Вскоре лагерь исчез, а меж сосен после некоторых стандартных построений сгрудились четыре шеренги солдат, обвешанных поклажей. И был здесь точно не взвод, а минимум пара сотен человек. За считаные часы снега намело по щиколотку, а стволы деревьев и хвойные лапы облепились тяжёлым снежным налётом.
Георгий стоял во втором ряду. За спиной висели ранец с притороченными к нему котелком и свёрнутым полотнищем палатки, через плечо — холщовый мешок с запасами сухарей на чёрный день и фляга, на поясе — сапёрная лопатка в чехле, спереди — подсумки, а через грудь повязана бандольера с дополнительными обоймами. Винтовка лежала на плече. Вся эта поклажа тяжёлым грузом тянуло к земле и без того уставший, невыспавшийся организм.
Перед строем выехал на гнедой лошади усатый офицер. В стороне от него держались ещё несколько конных и пеших бойцов.
— Батальон, равняйся! Смир-но! — заорал во всё горло офицер, стараясь перекричать вьюгу. — Служивые! Перед нами стоит задача великой важности. Германцы пошли в атаку. Наши подразделения в эту самую минут бьют врага не щадя живота, но нужно подсобить, потому как некоторые части начали отходить из-за недостатка резервов. Запаздываем мы, ребятки! Поэтому срочно выдвигаемся к линии фронта. Идти будем форсированным маршем без длинных привалов. К утру нам необходимо быть на позициях, так что не зеваем. Помолитесь, кто как знает — и в путь. Не посрамим землю русскую и государя нашего императора! Ура!
Строй ответил решительным, угрюмым «Ура», но Георгий промолчал. И без него есть кому драть горло. А внутри всё сжалось, как не раз бывало в преддверии боя.

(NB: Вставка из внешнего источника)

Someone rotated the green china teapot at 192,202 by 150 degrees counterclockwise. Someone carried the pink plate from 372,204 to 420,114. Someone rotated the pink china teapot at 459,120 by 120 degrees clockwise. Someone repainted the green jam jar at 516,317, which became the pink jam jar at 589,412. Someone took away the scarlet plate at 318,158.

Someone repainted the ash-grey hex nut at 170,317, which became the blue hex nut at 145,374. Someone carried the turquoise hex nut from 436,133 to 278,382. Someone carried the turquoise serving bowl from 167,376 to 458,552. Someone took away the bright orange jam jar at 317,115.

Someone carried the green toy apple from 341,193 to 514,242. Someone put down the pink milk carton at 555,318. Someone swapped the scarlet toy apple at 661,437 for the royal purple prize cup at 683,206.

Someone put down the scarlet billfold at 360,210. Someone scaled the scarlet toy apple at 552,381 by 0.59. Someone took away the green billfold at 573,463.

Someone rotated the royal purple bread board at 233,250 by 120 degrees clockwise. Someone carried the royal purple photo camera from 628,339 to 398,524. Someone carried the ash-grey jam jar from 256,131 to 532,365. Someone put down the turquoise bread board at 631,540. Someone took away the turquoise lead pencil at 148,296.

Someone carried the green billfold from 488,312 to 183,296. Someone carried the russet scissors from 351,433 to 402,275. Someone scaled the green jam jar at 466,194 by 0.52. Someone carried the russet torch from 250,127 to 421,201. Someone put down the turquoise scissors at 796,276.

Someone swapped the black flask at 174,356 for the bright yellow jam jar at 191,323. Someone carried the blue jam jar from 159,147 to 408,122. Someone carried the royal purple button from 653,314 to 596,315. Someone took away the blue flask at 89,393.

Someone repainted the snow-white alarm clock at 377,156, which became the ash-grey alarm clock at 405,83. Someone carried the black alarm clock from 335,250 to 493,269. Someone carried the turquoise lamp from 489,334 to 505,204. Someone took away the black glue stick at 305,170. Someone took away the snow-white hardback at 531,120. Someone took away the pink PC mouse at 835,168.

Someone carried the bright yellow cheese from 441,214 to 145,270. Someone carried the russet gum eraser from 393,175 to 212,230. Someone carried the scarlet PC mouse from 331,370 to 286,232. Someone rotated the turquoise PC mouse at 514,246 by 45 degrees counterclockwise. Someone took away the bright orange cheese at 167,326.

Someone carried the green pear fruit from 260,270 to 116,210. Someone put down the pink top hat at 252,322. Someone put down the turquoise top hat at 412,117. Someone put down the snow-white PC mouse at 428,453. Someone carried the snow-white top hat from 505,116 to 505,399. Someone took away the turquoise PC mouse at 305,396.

По команде солдаты построились в походную колонну, прозвучала команда «шагом марш», и человеческая масса поползла одной большой серой змеёй сквозь буран в черноту зимней ночи.
Глава 2
Дорога поначалу шла через лес. С обеих сторон подступали старые хвойные великаны, равнодушно взирающие сквозь метель на вереницу серых шинелей, что брели в ночи. Ноги вяло месили белую кашу, снег облепил одежду и лица солдат. С каждым шагом становилось всё труднее и труднее. В таких условиях держать строй не представлялось никакой возможности, и рота сразу же превратилась в толпу.
Как и все, Георгий отчаянно сражался с метелью, которая дула людям в лицо, толкала назад, словно не желая, чтобы эта орава шла туда, куда её вели офицеры и планы высшего командования. Но солдаты упорно, шаг за шагом, двигались к своей цели — к смерти в снегах. Одно хорошо: ноги начали согреваться.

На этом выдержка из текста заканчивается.